第19話 響の変化と介入者
「う、うーん……あれ? 俺は何をしていたんだ?」
意識が戻り始めた響の声色に異変を感じた芹澤。
(どういうことだ? さっきとは雰囲気がまるで別人ではないか……)
あまりの違いに驚き、芹澤はその場から動けなくなった。殺気立った気配は完全に消え、今の響は穏やかな表情を浮かべていたのだ。
「君は……玲士くんか? 俺はなんでこんなところにいるんだ?」
芹澤の存在に気づいた響がゆっくり体を起こし、話しかけてきた。あまりの変化に戸惑いつつ、警戒しながら答える。
「はい、玲士です。響さん、今までのことを覚えておられないのですか?」
「今までのこと? なんのことだ?」
投げかけられた言葉に、響は意味がわからないという顔で答える。
(記憶がない……だと? いや、油断するな。罠の可能性もある。万一を考えると、彼らと会わせるのはリスクが高すぎる……仕方ない、冬夜くんには悪いが、少し時間を稼ぐしかない)
響に気づかれないように左手を背後に回し、わずかに指を鳴らす。すると、先ほどまで聞こえていた蝉や鳥の鳴き声が聞こえなくなった。
(結界はうまく張れたな……雪江さんほどの強力なものではないが、話を聞く時間くらいは稼げる)
思惑通りに空間を隔離できた芹澤は小さく息を吐き、響に近づくと膝をついて声をかける。
「響さん、無理に起き上がらなくても大丈夫です。体に損傷があっては一大事ですから」
「そうだな、心配をかけてすまない。座ったままで失礼するよ。ところで玲士くんは、こんなところで何をしていたんだ?」
「ちょっと散歩をしておりまして……今は夏休みで、こちらに遊びに来ていたんです」
響からの問いに対し、核心を避けながら答える。先ほどまでの好戦的な雰囲気は消えていたが、いつ再びスイッチが入るかわからない。しかもここは瑠奈が眠る墓地だ。気づかれるわけにはいかない。警戒を緩めず応じる芹澤に、響は小さく息を吐くと困ったように言った。
「そうか……少し前に玲士くんと会ったような記憶はあるのだが、そのときのことをはっきり覚えていなくてな」
「そうなんですね……」
響の返答に合わせるしかなかったが、芹澤の頭の中は混乱していた。
(記憶障害……? 誰かに操られているのか、それとも別の要因か?)
必死に過去の対峙を思い出すが、矛盾は見当たらない。あのときの響は確かに自らの意思で立ちはだかったはずだ。思案を振り払い、改めて問いかける。
「響さん、いくつか伺ってもよろしいですか?」
「ああ、かなり記憶はあやふやだが……答えられる範囲なら」
「ありがとうございます。少し前に会ったとおっしゃいましたが、そのときの記憶を、覚えている範囲で結構です。どんな状況だったか教えていただけませんか?」
響は右手を顎に当てて俯き、しばらく考え込む。そして何かを思い出したように顔を上げ、話し始めた。

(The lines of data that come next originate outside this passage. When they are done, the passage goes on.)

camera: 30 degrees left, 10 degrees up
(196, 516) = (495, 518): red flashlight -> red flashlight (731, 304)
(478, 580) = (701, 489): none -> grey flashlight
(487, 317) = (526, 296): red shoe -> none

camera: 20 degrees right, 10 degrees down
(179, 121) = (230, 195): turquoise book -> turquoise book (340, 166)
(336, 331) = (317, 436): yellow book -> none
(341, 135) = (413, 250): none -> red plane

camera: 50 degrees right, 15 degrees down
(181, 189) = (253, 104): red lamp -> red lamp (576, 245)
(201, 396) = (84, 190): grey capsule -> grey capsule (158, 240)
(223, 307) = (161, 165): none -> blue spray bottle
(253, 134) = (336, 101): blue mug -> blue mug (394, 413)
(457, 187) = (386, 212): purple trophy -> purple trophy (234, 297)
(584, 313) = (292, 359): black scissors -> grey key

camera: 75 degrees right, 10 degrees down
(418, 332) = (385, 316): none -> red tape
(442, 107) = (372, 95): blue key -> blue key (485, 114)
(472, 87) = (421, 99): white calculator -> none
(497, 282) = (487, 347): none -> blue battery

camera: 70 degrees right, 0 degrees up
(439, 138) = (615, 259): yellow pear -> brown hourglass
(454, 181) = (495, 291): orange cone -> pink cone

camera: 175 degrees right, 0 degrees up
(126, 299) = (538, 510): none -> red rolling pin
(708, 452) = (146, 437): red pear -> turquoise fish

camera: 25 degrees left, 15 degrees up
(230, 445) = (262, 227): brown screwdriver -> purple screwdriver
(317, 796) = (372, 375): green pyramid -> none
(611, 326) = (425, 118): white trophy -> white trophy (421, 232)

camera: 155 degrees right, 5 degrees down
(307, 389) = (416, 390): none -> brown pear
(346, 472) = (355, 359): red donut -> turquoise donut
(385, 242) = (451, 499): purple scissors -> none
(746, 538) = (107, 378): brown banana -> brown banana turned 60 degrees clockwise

「そうだな……夢のような話かもしれないが、椿家の道場にいた気がする。その場には健太郎はいなかったが、弥乃さんらしき人物と玲士くんが立っていたように思う。何か話していたようだが……」
「なるほど……記憶が曖昧だということは、よくわかりました」
芹澤は返答を受けてもなお、違和感が拭えなかった。
(やはり記憶障害の可能性が高い……しかし、この引っかかる感覚は何だ? もう少し踏み込む必要があるな。危険だが……やるしかない)
覚悟を決め、核心を突く質問を投げかける。
「響さん、つかぬことを伺いますが……常に身につけているものがあるのでは? もし差し支えなければ、それを見せていただけませんか?」
「常に身につけているもの……?」
芹澤の指摘を受けた響が顎に手を当て考え込んだ瞬間、突如として頭を抱え込み、その場にうずくまった。
「う……な、なんだ……急に頭が……」
「し、しまった! 響さん、考えるのをやめてください!」
「頭が……割れそうな……ぐあぁぁ!」
尋常ではない苦しみに、芹澤は自らの過ちを悟った。駆け寄ろうとしたその時、聞き覚えのある声が空間に響き渡る。
「あらあら……見ていられませんね。邪魔されては困りますよ。時を縛る鎖」
次の瞬間、響の姿が芹澤の目の前から忽然と消えた。まるで最初から存在していなかったかのように。
「勝手な真似をされては困りますね……彼は私の計画に必要な人物です。こんなところで壊されては困るのですよ」
「チッ……私としたことが、気配を見逃していたとは……何たる失態だ」
顔を上げ、上空を睨む芹澤。その視線の先には、意識を失った響を抱え、薄ら笑いを浮かべるクロノスの姿があった。